Старея, он телом усыхал, сутулился, лысел, а вот седые кустистые брови будто в рост пошли, и светлые глаза из-под них весело посверкивали.
– Четырнадцать сантиметров прироста в сутки! – ликовал он. – Надо ее разводить повсеместно. И ликвидируем голод. Во всем мире!
Это он восхищался лагенарией – кабачком ли, огурцом, новым поселенцем в его огороде. Откуда-то семечко добыл, вырастил. И радовался.
Возле дома у него рос стройный высокий дуб, посаженный в день рождения сына. Ореховое дерево объявилось. Прививал помидоры на картошку и утверждал: «Обязаны и клубни, и плоды давать. Двойной эффект! Будем бороться с голодом. Сколько в мире голодных!» А еще он хотел получить из одного клубня мешок картофеля. Специальным методом. «Глубокая посадка, – убеждал он меня. – Развитие мощной корневой системы. Отсюда – результат! И всех накормим».
Была у него такая идея: всех голодных людей накормить. За свою долгую жизнь он не раз голодал. Рассказывал, как молодым учителем начинал работать на хуторе Вертячий. Месячная зарплата – пара пачек махорки или катушка ниток. Еда – щи из крапивы. Когда становилось невмоготу, уходил в свою станицу, к родителям. Там была кукуруза, тыква, свекла. Неделю отъедался, набирался сил и возвращался в школу: «Ведь там ученики… Ждут».
Так было в тридцатые годы, а потом, в войну и после войны, когда работал в Голубинской станице, уже – глава семейства: жена, дети. «Кукуруза, свекла, тыква… Поместье было большое. Все засадим. Этим живем. А летом конечно Дон, рыба. Слава богу, ни желудей, ни козелка не ели».
Потом переехал в районный центр, в Калач. Поначалу жил в школе, строил дом. Возил стояны из займища, для каркаса; из сухого рогоза ли, чакана, который на озерах растет, вязал толстые маты, прокладывал ими стены для тепла. А уж потом – глина. Дом получился очень теплый. Через много лет когда ни придешь к нему – тепло в доме. «Лишь вечером протоплю, и все, – хвалился он. – Что значит – чакан. Держит тепло».
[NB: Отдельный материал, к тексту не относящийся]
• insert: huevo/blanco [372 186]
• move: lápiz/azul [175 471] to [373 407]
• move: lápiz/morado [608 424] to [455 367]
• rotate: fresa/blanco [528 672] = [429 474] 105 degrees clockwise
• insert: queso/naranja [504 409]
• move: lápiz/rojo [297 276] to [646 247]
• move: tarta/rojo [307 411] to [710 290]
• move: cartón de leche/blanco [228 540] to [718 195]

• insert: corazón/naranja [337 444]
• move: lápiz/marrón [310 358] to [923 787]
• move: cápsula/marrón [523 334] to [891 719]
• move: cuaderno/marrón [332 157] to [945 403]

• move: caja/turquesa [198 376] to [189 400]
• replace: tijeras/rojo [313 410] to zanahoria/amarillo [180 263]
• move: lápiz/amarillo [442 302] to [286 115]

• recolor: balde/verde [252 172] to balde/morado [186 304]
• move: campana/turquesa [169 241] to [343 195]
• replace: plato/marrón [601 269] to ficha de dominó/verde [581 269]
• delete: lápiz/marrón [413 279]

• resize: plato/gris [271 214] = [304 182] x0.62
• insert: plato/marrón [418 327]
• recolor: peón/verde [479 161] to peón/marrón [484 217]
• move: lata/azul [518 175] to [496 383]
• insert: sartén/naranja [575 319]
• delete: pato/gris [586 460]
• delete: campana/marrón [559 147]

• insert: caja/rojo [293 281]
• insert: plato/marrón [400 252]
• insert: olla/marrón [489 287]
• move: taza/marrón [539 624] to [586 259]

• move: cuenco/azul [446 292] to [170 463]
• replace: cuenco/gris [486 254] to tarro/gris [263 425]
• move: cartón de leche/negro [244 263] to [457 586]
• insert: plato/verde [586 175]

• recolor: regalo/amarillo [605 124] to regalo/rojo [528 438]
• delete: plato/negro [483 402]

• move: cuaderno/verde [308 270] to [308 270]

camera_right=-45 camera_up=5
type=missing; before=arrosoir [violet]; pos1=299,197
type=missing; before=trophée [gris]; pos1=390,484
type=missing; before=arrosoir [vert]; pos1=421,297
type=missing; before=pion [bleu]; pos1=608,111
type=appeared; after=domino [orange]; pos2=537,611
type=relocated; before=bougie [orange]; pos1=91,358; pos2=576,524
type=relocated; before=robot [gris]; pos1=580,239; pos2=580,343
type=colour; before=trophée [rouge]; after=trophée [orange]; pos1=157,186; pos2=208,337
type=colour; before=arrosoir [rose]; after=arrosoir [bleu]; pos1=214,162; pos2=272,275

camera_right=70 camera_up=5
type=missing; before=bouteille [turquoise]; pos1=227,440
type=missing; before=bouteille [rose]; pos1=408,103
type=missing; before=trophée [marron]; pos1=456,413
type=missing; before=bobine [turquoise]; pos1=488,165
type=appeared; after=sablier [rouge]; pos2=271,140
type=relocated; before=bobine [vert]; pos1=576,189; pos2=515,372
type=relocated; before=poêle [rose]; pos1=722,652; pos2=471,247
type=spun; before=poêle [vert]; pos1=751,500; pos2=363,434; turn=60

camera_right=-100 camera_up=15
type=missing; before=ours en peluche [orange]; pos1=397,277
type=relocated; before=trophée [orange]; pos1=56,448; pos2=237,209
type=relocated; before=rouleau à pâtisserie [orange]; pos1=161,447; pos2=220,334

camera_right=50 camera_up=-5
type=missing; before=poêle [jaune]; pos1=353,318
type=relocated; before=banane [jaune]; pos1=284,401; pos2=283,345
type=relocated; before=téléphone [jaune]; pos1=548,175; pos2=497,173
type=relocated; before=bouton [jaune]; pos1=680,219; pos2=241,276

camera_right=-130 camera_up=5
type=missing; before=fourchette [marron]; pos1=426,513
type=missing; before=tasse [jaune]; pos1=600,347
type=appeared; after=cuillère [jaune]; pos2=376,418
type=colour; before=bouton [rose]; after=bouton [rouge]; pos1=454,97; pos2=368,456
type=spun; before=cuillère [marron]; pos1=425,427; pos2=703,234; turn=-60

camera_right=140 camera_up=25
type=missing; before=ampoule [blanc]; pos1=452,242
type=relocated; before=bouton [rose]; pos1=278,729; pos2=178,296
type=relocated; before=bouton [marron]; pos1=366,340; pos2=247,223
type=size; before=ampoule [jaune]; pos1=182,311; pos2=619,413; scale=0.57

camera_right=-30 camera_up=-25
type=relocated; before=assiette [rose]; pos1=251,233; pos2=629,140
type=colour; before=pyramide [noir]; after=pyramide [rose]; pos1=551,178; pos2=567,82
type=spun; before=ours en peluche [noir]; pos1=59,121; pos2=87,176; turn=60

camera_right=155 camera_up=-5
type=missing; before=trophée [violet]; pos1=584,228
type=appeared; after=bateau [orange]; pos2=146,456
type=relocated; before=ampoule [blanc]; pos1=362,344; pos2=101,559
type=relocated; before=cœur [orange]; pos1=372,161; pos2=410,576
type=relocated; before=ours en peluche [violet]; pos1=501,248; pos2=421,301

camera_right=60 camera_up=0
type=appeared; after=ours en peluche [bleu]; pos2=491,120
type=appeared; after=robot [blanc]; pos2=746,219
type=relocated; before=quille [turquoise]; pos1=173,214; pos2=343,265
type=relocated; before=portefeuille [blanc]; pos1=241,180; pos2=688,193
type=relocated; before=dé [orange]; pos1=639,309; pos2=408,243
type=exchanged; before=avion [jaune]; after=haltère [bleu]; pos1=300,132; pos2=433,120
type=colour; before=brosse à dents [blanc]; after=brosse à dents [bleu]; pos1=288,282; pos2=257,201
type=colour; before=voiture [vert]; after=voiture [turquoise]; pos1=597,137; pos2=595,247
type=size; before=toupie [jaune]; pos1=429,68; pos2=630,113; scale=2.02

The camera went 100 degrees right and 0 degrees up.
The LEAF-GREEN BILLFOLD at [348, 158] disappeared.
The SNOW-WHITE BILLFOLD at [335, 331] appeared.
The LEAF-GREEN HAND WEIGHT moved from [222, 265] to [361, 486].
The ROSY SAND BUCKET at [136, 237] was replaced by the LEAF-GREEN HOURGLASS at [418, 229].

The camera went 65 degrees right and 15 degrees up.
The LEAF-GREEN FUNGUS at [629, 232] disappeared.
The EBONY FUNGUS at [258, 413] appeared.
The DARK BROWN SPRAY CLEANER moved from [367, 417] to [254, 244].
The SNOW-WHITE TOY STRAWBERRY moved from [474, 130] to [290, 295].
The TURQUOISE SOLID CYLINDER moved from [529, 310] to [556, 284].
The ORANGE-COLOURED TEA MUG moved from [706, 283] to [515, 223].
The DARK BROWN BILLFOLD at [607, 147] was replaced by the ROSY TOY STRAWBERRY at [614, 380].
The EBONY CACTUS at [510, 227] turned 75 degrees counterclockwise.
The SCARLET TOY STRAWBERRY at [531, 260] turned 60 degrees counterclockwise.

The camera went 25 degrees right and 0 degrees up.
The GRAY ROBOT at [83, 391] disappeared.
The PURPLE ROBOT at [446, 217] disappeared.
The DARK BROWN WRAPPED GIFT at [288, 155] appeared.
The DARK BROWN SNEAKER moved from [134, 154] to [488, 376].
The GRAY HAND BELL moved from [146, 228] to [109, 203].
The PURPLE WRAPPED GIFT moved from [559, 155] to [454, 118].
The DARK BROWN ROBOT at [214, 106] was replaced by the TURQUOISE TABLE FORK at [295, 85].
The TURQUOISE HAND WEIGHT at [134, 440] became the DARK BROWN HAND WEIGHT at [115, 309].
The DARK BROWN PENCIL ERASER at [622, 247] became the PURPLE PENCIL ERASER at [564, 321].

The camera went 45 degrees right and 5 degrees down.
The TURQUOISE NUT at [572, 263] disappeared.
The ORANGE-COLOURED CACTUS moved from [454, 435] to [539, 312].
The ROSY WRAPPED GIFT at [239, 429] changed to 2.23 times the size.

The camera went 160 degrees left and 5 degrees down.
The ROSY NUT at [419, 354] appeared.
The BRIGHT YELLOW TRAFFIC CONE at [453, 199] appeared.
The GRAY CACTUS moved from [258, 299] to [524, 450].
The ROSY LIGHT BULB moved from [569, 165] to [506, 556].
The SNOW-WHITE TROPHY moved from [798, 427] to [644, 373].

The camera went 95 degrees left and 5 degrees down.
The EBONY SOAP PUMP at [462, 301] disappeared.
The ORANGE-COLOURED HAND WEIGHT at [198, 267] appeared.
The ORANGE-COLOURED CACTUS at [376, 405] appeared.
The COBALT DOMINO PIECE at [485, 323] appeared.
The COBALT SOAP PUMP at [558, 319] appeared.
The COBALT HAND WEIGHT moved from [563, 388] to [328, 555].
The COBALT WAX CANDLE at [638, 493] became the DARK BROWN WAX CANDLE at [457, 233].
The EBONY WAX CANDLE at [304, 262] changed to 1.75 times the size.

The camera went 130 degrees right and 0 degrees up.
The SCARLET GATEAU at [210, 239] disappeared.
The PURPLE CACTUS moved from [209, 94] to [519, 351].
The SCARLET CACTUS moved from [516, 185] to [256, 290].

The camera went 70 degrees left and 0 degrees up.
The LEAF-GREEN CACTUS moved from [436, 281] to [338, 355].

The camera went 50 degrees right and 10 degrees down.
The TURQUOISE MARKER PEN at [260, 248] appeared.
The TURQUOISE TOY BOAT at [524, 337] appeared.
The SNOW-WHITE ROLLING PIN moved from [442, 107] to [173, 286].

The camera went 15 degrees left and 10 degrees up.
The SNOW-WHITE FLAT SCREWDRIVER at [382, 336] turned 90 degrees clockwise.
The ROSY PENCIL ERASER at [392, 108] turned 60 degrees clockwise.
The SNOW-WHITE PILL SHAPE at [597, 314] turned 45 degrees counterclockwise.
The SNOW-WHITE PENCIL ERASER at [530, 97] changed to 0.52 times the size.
Дети разъехались, жену схоронил, и дом стал просторней.
В одной комнате – письменный стол да кровать; одна стена – книжные полки, битком набитые, другая стена – журналы: «Наука и жизнь», «Знание – сила», «Юный натуралист». От пола до потолка. Все читалось, ничего не выбрасывалось. Горенка да детская – пустые. На кухне – жизнь. Там пахнет воском и медом. Там сушеные травы, шиповник, боярка. Чайник кипит. За чаем – беседы. Например, про земляную грушу: «Такая урожайность! Вкусно и очень полезно».